News from the Locarno Festival

Koibito-tachi wa nureta

Histoire(s) du cinéma: Special Screening

Koibito-tachi wa nureta



Tatsumi Kumashiro was struggling to make it in the film industry until the Nikkatsu studio hired him as a director for the launch, in 1971, of their now famed series of softcore erotic cinema known as “roman porno”. Kumashiro’s astute understanding of the genre’s potential made him an instant success with critics and public alike. Koibito-tachi wa nureta (Lovers are Wet), his fourth film with Nikkatsu, remains one of his most admired classics – coincidentally, his own personal favorite – and it’s not difficult to see why. It is shockingly beautiful. Modern both in its diversified filming techniques and in its approach of themes.

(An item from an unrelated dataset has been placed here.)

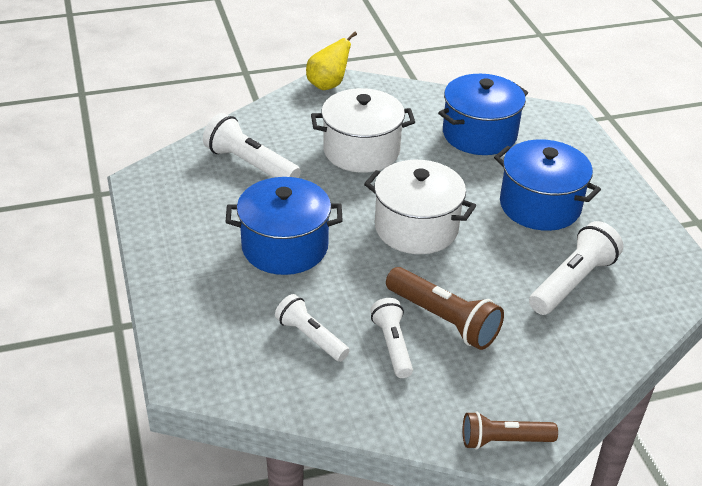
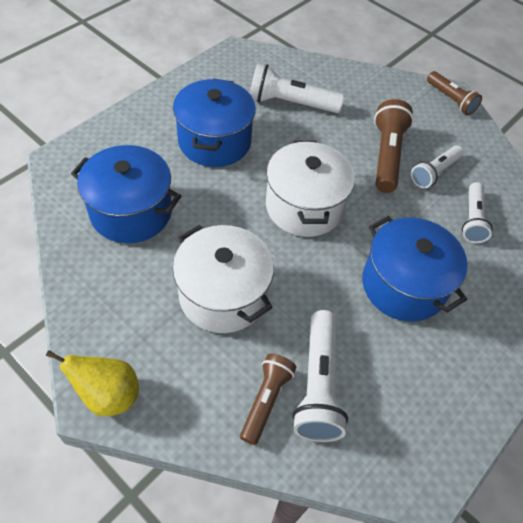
camera: 125 degrees left, 15 degrees up
(263, 139) = (266, 400): none -> brown flashlight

The story is fairly simple: a young man, Katsu, goes into hiding in the small fishing village where he grew up. There, he lends a hand as a projectionist although he spends most of his time wandering around and disrupting the town’s routine. There is a libertarian breath blowing throughout the film and Kumashiro is rebel-in-chief, meeting the criteria of roman porno while developing a reflection on the genre within the narration. Considering sex less as a transgression than a natural human urge, he invites us to see, often with humor, what voyeurism really looks like and how pathetic male frustration can be. Before reacting to its more brutal scenes, we can ponder on one of the film’s open questions. What is worse: peeking or showing?